31.000 Euro Nachzahlung für Rentnerin – fast die Hälfte kassieren Behörden

Ein Fall aus der Renten- und Sozialleistungswelt sorgt derzeit für Gesprächsstoff: Eine Rentnerin hatte rückwirkend eine erhebliche Nachzahlung wegen voller Erwerbsminderung erhalten – doch am Ende gelangte nur ein sehr kleiner Teil dieses Geldes tatsächlich in ihre Tasche.

Ein Großteil der Nachzahlung wurde verrechnet

Die betroffene Frau erhielt für die Jahre 2008 bis 2014 eine Nachzahlung von insgesamt knapp 31.000 Euro, nachdem ein Berechnungsfehler in ihrem Rentenbescheid korrigiert wurde. Doch hier beginnt das bürokratische Dilemma: Weil sie in diesem Zeitraum Grundsicherung und Wohngeld bezogen hatte, meldete der zuständige Sozialhilfeträger Erstattungsansprüche an.

Das bedeutet: Der Sozialleistungs-Träger verlangte sein Geld zurück und reduzierte so den Anspruch der Rentnerin erheblich. Diese Verrechnung ist rechtlich erlaubt und wird nicht automatisch durch den Rentenversicherer verhindert. Das Bundessozialgericht bestätigte, dass der Rentenversicherungsträger feststellen darf, in welchem Umfang der Anspruch eines Versicherten durch die Ansprüche eines anderen Leistungsträgers erloschen ist.

Nur ein Bruchteil bleibt übrig

Nach der offiziellen Verrechnung mit den bereits gezahlten Sozialleistungen wurden rund 14.423 Euro als Erstattungsanspruch veranschlagt, die direkt an den Sozialhilfeträger gingen.

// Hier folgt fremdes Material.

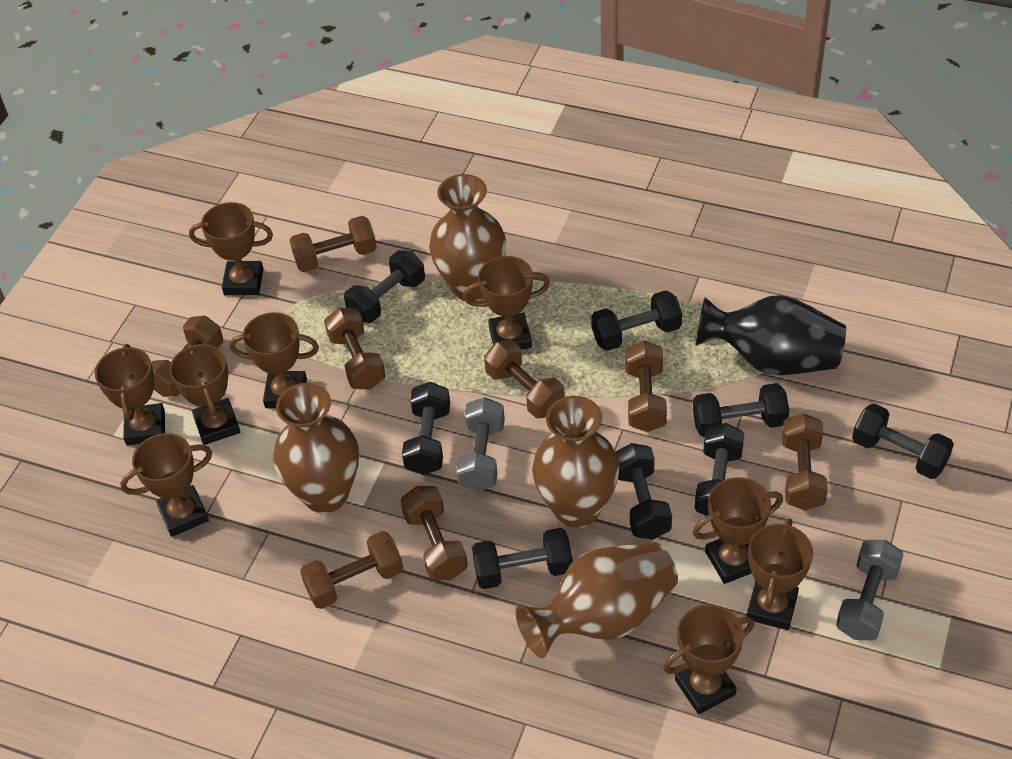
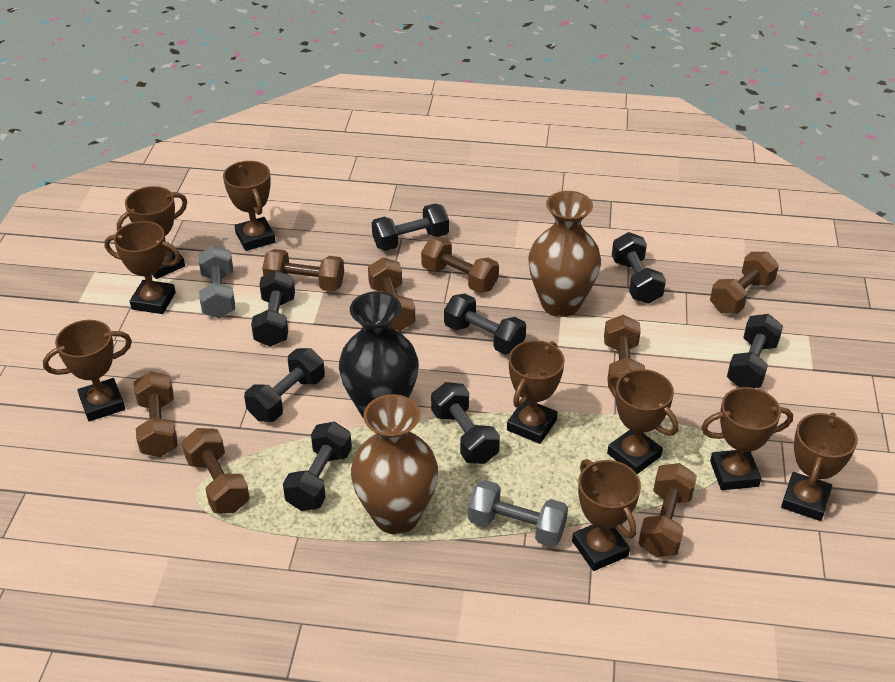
brown vase: 4 -> 2

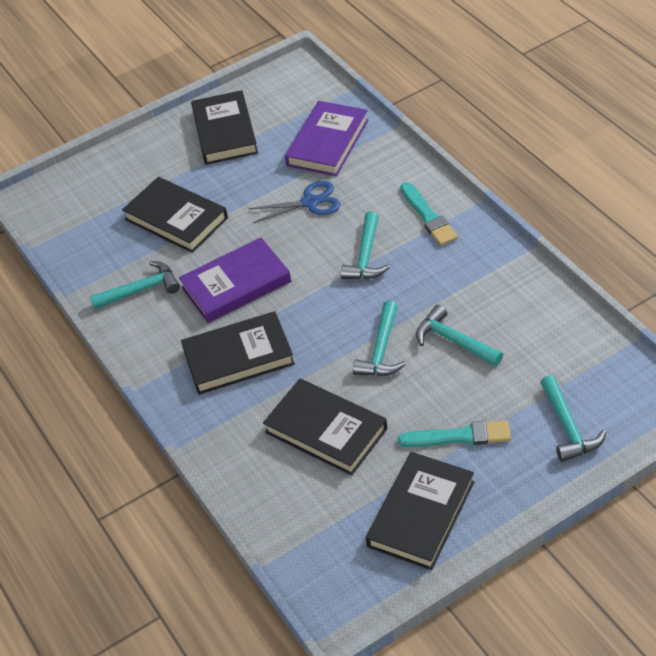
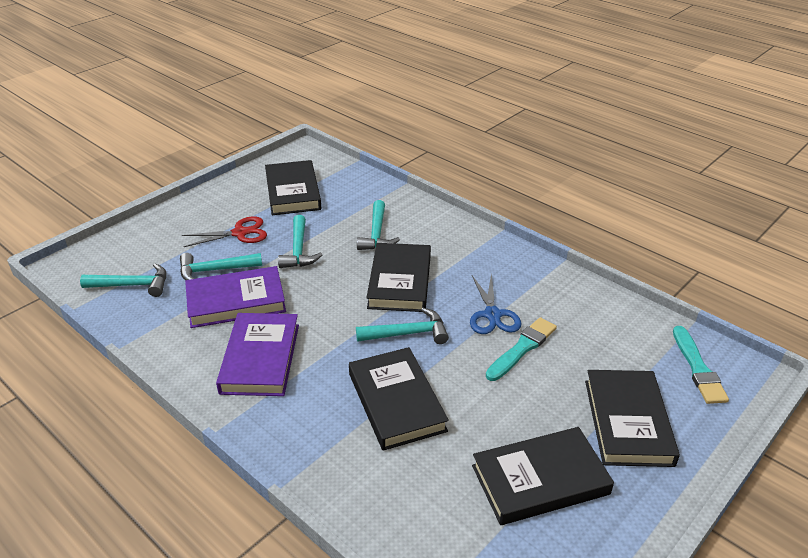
red scissors: 0 -> 1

Darüber hinaus wurde ein Teil der Nachzahlung, 13.698 Euro, sogar als bereits erfüllt betrachtet – dadurch fiel er für die Rentnerin vollständig weg.

Am Ende verblieb der Frau ein Betrag von gerade einmal 724,77 Euro, den sie tatsächlich zusätzlich ausgezahlt bekam. Zuvor hatte ein Sozialgericht noch einen etwas größeren Betrag zugesprochen, dieser wurde aber vom Hessischen Landessozialgericht wieder korrigiert.

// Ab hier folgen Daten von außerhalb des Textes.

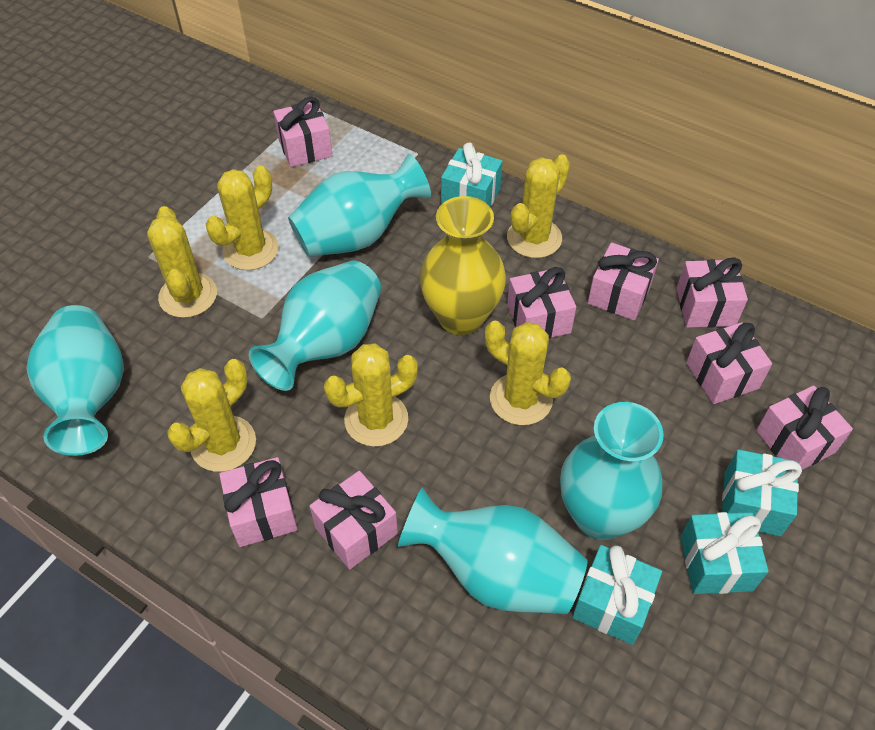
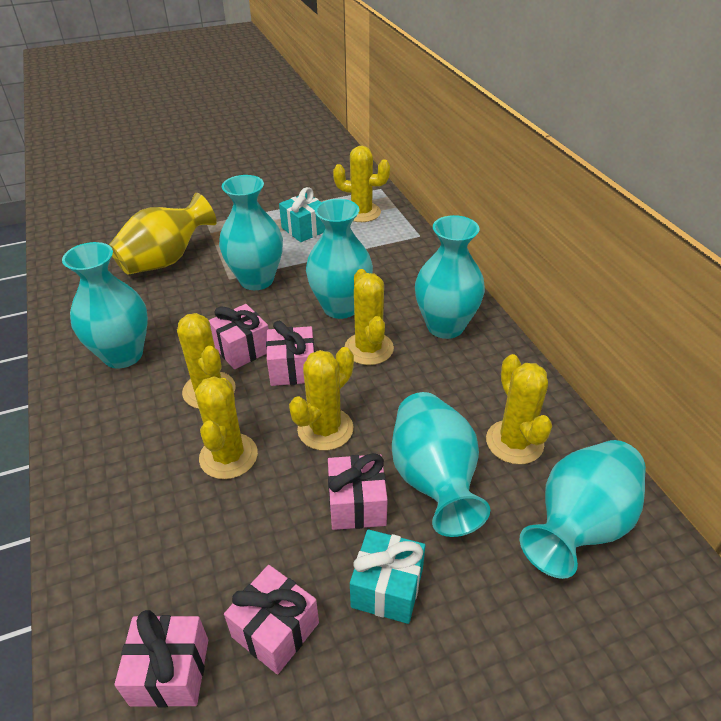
pink gift: 8 -> 5
turquoise gift: 4 -> 2
turquoise vase: 5 -> 6

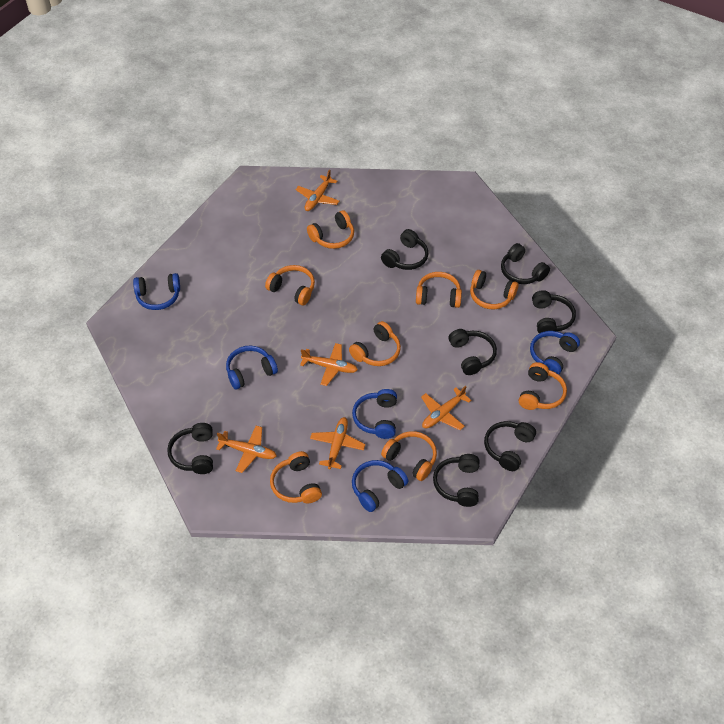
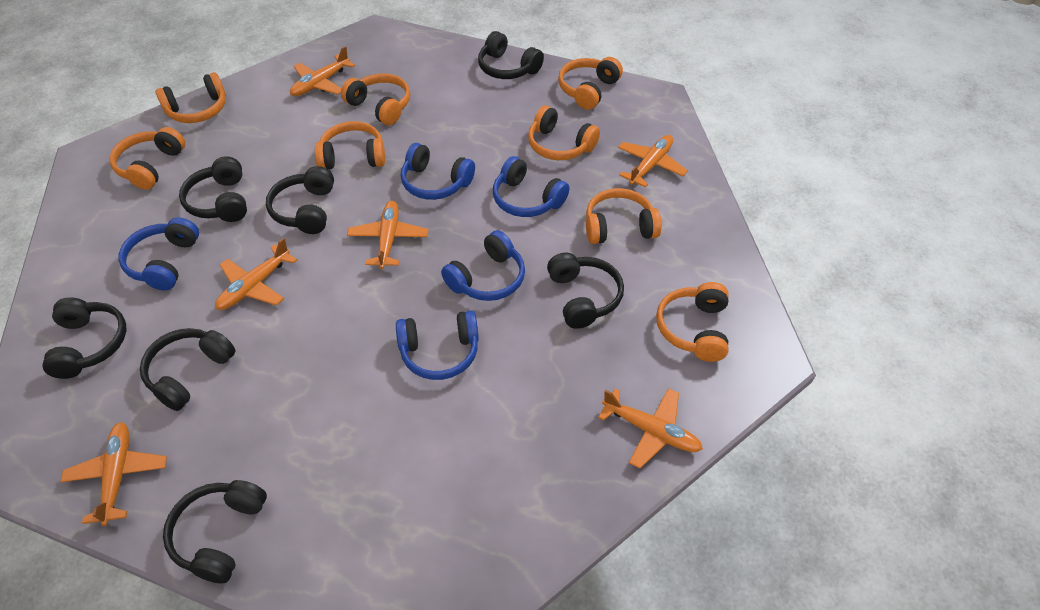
orange plane: 5 -> 6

Gericht bestätigt Rechtslage – und bremst letzte Hoffnungen aus

Im anschließenden Rechtsstreit vor dem Bundessozialgericht scheiterte die Rentnerin auch mit einer Nichtzulassungsbeschwerde, bei der sie zusätzlich Prozesskostenhilfe beantragt hatte. Das Gericht betonte, dass es sich hierbei nicht um eine grundsätzliche Rechtsfrage handle, die bisher ungeklärt wäre. Vielmehr sei die Verrechnung von Rentennachzahlungen mit bereits gewährten Sozialleistungen rechtlich geklärt und eindeutig.

Auch Argumente wie Verjährung oder Verwirkung wurden vom Senat nicht akzeptiert, da der Erstattungsanspruch frühestmöglich mit dem Rentenbescheid entstanden sei und somit rechtzeitig geltend gemacht wurde.

Fazit: Weniger Auszahlung als erwartet

Was nach einer späten finanziellen Entlastung aussah, endete für die Rentnerin in einer ernüchternden Realität: Die Behörden verrechneten über die Hälfte der Nachzahlung, und größere Teile wurden rechtlich als bereits erfüllt betrachtet. Selbst der verbleibende Betrag lag am Ende nur im niedrigen dreistelligen Bereich.

Dieser Fall zeigt einmal mehr, wie komplex die rechtlichen und verwaltungsbehördlichen Verrechnungsregeln im deutschen Sozial- und Rentensystem sein können – und wie stark sie die tatsächlichen finanziellen Vorteile von Renten-Nachzahlungen beeinflussen können.